Brokers and managers are paid to perform. They get paid monthly, quarterly and annually. The money they manage is wealth created that needs proper care. 1% and huge risk, we feel is not proper care when understanding the massive risks in such investments.
Here's some quick signs of complacency we'll review in more detail
-Investors swap 1 year of risk for 1% return to buy 10 years of risk for the same 1%.
-Goldman Sachs' "Least Bad" Rating
Recommendations are chanting "there's is nothing better." There is, it's called cash. And our TINA rating is gold (NYSEARCA:GLD).
TINA- As global yields race for zero investors are chasing them.

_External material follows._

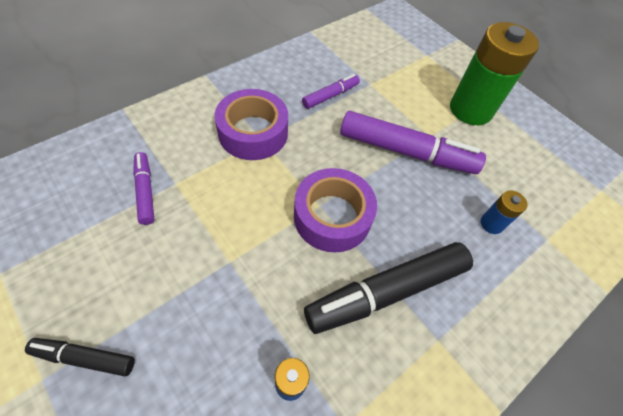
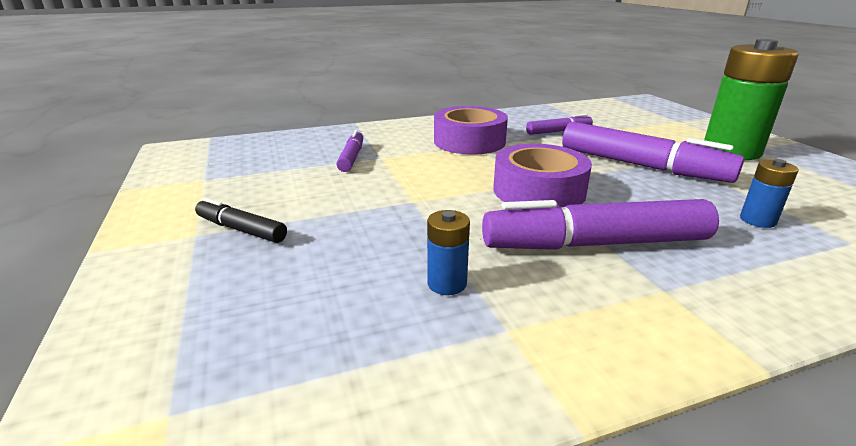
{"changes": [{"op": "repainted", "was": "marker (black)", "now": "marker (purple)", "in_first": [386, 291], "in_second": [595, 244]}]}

The above chart deserves the Elazar "Prehistoric Rating" For never having been here.
1% each year for 10 years. You want the risk associated with that reward?
What's wrong with cash? We'll tell you in a little bit. We will say cash sounds better than principal risk versus 1% reward. (Risk/Reward)
Here's the yield curve. Investors are rushing to buy 10 years at 1% faster than they are buying 1 year at 1%. They want more risk for longer at the same price, next-to-nothing. We see inflation already here making this even more problematic (as we will explain).
The global search for yield means to have money parked somewhere for a long time period because there is no better option. We are sorry, that simply doesn't make sense.
We can understand if the yield curve is flat or down with the 10 year at 5%, 4% or even 3%. You may need the visibility to lock in cash flows for that time frame. That makes sense.
Rates can do anything in the next few months. We think they will led by inflation. So 10 years of risk for 1% does not make sense to us.
We'd rather be on the sidelines in cash or in gold.
"Least Bad" That get's our "Uy" rating
We respect Goldman Sachs. We were surprised to read a rating of "least bad." Value-walk reported that on July 7th Goldman Sachs had a report saying, "Ultra-low rates make credit the least-bad option."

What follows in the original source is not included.